Долина новой жизни, стр. 53

Среди вещей, присланных Куинслеем, было многое, в чем, действительно, нуждалась Анжелика при своих художественных работах, но было и то, что составляло роскошь и носило характер настоящего подарка.

Анжелика пришла в негодование, она не находила слов для выражения своего возмущения; крупные слезы текли из ее глаз.

— Как смеет оскорблять меня этот человек! — повторяла она. — Я больше не могу, увези меня скорее отсюда, мой дорогой Рене, иначе мы все погибнем.

Я успокаивал Анжелику, как умел, и обещал ей завтра же отправиться в окрестности Высокого Утеса и поискать там Ура.

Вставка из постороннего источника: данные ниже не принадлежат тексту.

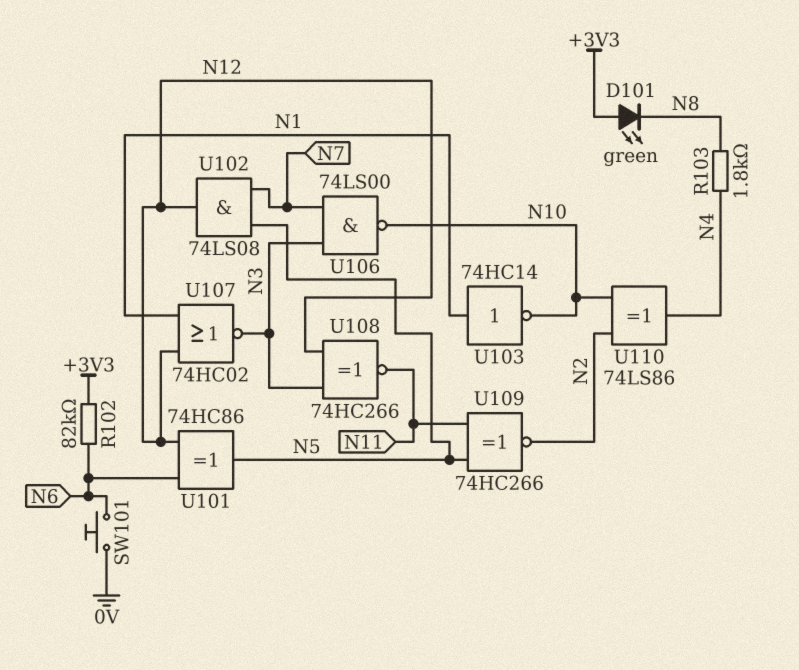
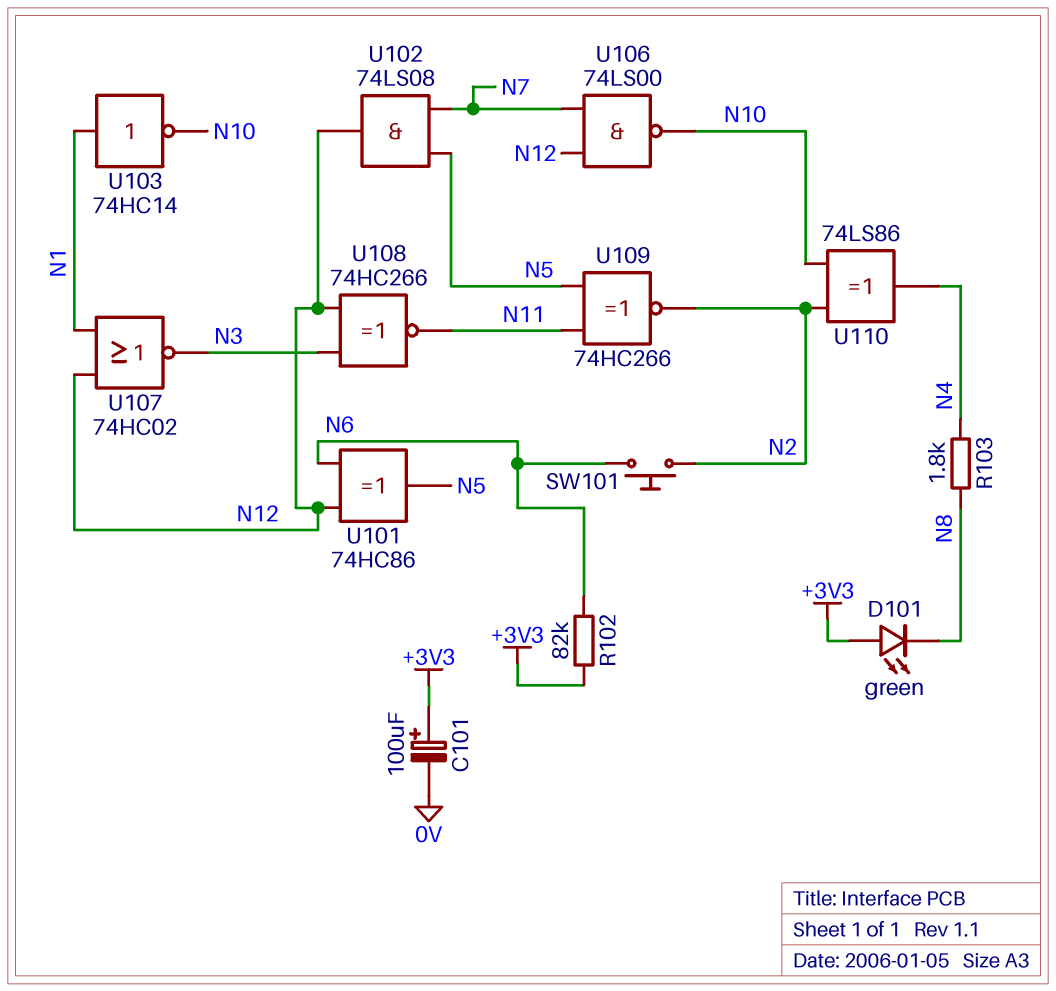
C101: none -> 100uF (plus +3V3, minus 0V)
SW101: button (0V, N6) -> button (N2, N6)
U106: NAND 74LS00 (in N3, in N7, out N10) -> NAND 74LS00 (in N7, in N12, out N10)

После окончания работ я поднялся пассажирским аэропланом до четвертого шлюза, а там дальше в гору отправился пешком, повстречал много грузовых автомобилей, спускающихся вниз. На них, как и прежде, восседали на кладях люди-обезьяны; это ободрило меня. Я ничего не мог придумать, чтобы вызвать Ура, если бы он в самом деле в данное время находился на Высоком Утесе. Мне оставалось рассчитывать только на случай, и, действительно, счастье улыбнулось мне. На одной из лужаек близ дороги я увидел человека, который охотился на птиц с помощью бумеранга; он замечательно ловко бросал его на громадную дистанцию и жертва его — убитая птица — падала с дерева, а оружие возвращалось к его ногам. Когда я подошел ближе, охотник побежал мне навстречу. Я узнал в нем Ура.

Он радостно меня приветствовал. Лицо его все сморщилось, рот растянулся до ушей; у него на поясе болталось с полдюжины убитых диких голубей. Он прищелкивал языком.

— Вкусно, очень вкусно. Жареный на огне голубь, очень вкусно.

— Вы искусный стрелок, Ур, — похвалил я его.

— Я люблю охоту.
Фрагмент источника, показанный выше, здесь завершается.